I've had weather warnings, money-saving tips and general friendliness 99.9% of the time from the SBB personnel. It would be shame to let this guy to bring down the deserved good reputation of the rest!

I completly agree. Plus I think the more people who complain from the tram ride the more chance the inspector faces consequences for his actions.

I would bet money on it if it was a man in her position the inspector would never have laid a finger on him.

Get your phone out and video it next time, then post it Youtube...

It's quite interesting you come up with this. MG's SIL once sat down in the first class compartment when the second was full and he wanted to pay for the upgrade. The conductor approached him in the same manner that I was approached by the check out lady the other day, "Can't you read?" and in general being very rude, but he also said the guy had a black eye....

I wonder how many times she'd "forgotten to validate the ticket" and gotten away with it, and hence could use it again.

Immediately volunteering, politely, to pay the fine could also be seen as "haha, you got me this time!" after a calculation has been made that paying the occasional cash fine is cheaper than always buying the ticket.

We were on a train from Baden to Zurich a couple of weeks ago and the ticket inspector was so upbeat, positive and smiley (you could hear him coming before he got to our carriage) that by the time he left the carriage, everyone was grinning!

Just to say some inspectors are lovely, pity that the lady in the OP didn't get him, he'd have probably paid the fine for her!

Certainly in the UK, there were lines where inspections were so rare that it would be worthwhile financially to do that - but here I get checked so often (~75-80% of trips I'd guess) that it doubt it would be worth it.

Fixed that for you

It doesn't matter in this case if she is doing it for the first time or the 1000 times. What matters is the inspector being physically aggressive toward her.

This is a valid point and it did occur to me too. The stretch was a non-stop trip between Zürich and Bern though, and that is almost always checked. Would be gutsy indeed to deliberately chance it.

As for the comments to report him, unfortunately it happened sometime last week, and I cannot remember exactly which day. I was tired and heading home and since she said she was going to report him I didn't think further. Next time I'll have my phone ready though!

I have the very strong feeling that you are not a person of color.

Veronica,

A few months ago,

i told the inspector I did not have a ticket, (in English)

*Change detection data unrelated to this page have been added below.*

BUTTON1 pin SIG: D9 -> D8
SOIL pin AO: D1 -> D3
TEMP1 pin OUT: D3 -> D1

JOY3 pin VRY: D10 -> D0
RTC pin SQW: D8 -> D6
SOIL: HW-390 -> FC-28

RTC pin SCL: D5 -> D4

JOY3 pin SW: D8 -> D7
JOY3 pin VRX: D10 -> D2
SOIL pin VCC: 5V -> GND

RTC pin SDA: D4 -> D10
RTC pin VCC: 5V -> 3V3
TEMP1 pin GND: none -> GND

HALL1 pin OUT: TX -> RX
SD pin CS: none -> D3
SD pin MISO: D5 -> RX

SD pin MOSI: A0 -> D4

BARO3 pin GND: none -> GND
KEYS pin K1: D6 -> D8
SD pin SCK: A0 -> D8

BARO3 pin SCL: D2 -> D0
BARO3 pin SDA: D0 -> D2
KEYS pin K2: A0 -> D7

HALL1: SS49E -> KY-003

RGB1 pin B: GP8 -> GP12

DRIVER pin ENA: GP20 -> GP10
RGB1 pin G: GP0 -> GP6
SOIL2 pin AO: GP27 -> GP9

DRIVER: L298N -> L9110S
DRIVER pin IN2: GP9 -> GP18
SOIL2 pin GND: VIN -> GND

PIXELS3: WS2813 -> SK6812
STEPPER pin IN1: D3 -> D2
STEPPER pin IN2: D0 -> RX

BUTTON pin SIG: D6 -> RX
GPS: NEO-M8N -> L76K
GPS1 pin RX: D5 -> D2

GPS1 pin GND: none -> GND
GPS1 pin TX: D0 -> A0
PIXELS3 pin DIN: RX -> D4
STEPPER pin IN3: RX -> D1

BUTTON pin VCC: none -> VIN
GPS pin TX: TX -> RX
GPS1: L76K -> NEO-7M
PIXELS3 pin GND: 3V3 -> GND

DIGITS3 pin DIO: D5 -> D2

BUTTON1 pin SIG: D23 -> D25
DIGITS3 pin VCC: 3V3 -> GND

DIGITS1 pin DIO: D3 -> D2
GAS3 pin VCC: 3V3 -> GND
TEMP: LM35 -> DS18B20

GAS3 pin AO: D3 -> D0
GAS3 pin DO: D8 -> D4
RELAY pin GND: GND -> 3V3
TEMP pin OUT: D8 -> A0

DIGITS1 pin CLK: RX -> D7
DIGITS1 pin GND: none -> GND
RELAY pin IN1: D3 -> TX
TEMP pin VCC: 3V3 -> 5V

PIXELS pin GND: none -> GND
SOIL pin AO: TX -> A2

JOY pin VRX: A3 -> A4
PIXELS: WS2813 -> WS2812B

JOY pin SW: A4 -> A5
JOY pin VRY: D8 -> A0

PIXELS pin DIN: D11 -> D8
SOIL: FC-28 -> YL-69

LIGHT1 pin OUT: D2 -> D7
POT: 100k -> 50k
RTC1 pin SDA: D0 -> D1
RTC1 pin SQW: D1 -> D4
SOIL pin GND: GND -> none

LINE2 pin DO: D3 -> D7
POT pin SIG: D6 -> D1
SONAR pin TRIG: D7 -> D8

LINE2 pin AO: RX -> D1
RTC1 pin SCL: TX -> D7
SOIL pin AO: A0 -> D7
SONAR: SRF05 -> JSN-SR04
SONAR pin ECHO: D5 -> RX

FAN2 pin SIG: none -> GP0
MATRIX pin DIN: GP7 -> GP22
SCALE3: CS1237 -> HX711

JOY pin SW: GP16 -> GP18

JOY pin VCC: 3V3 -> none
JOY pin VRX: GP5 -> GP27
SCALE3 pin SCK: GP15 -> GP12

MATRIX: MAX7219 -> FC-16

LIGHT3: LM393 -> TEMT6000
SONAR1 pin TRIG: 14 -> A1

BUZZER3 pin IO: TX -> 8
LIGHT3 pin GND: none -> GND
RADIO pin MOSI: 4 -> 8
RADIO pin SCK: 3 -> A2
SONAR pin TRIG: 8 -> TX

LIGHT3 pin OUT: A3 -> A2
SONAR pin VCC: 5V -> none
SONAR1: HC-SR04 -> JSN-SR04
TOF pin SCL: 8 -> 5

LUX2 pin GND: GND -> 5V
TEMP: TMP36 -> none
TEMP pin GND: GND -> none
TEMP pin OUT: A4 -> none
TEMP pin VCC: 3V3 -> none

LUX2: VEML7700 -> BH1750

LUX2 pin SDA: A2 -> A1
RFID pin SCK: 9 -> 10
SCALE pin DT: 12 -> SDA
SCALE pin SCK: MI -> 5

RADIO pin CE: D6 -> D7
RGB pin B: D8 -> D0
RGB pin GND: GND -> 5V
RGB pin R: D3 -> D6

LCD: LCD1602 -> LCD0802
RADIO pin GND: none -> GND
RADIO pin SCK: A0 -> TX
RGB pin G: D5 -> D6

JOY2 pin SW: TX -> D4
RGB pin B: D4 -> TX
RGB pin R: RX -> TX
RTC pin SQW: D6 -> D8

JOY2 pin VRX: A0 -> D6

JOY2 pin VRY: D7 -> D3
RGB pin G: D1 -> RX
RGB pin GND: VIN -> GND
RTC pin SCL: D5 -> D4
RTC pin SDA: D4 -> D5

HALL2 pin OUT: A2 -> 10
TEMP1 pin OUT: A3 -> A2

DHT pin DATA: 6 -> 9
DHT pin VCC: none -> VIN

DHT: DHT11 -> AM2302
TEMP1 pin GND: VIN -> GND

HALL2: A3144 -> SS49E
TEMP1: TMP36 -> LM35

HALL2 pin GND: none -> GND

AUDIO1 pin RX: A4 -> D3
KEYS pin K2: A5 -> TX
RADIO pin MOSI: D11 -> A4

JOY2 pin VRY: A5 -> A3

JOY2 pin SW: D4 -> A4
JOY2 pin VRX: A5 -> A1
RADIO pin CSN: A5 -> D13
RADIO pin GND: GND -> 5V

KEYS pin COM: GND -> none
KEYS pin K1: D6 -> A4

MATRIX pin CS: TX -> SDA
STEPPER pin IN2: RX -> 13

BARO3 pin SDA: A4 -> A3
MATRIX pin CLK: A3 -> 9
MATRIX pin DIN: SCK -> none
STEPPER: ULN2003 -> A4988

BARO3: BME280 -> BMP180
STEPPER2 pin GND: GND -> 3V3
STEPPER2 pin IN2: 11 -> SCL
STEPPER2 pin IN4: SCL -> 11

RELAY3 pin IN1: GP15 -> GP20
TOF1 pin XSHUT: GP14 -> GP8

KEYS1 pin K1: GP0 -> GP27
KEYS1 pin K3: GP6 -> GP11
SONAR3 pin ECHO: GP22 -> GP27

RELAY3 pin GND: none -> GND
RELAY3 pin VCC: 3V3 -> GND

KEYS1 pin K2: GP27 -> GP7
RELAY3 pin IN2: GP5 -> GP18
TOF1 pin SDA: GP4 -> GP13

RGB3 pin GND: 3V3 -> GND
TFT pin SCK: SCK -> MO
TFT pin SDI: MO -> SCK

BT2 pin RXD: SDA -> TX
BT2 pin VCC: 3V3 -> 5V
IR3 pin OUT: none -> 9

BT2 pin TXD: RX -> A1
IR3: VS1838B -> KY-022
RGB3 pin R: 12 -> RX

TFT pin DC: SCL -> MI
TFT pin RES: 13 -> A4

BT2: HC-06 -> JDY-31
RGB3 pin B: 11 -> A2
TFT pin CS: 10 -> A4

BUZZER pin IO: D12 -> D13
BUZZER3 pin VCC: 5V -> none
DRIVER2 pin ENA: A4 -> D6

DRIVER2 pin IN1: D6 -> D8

And pulled out my post finance card.

I was expecting the fine..

He said "kein problem"!!!

He turned away and let me stay on the tram!!

--

My jaw dropped..

It's true!!!

(Zurich tram 8)

Are you? And have you had negative or hostile reactions from the train staff?

If it is bad then it needs to be reported.

I don't understand the point of this post. Are you generalizing all train conductors based on this one incident? You witnessed one nutjob train inspector and did nothing about it. So really, who is the "bad" one here?

I have commuted for many years for work before buying a car and have never seen anything but politeness and efficiency from the train conductors, saying thank you to each person for showing their ticket, or wishing you a good morning, etc. In fact, I've seen them react stoically when being verbally abused by drunks or rowdy teen passengers.

Its like many posts hear someone sees some random thing they then decide they want to whinge about it fornot real reasons. Reaspn why, no real explanation other then to look like a whining person with nothing better to do

I think you need to read the OP again.

He did point out he regarded the incident as a one-off.

You often get situations where you're so taken aback you don't do something about it right away. But sometimes...

I was on a Basel tram many years ago with my then 2 y.o. son when a busker got on and started playing accordion. At that moment a skinhead got up and started threatening the busker and making remarks about folk from the Balkans - an scaring the bejeezus out of my son. So I got up and told the skinhead to button it as he's frightening my son. The skinhead actually apologised to me.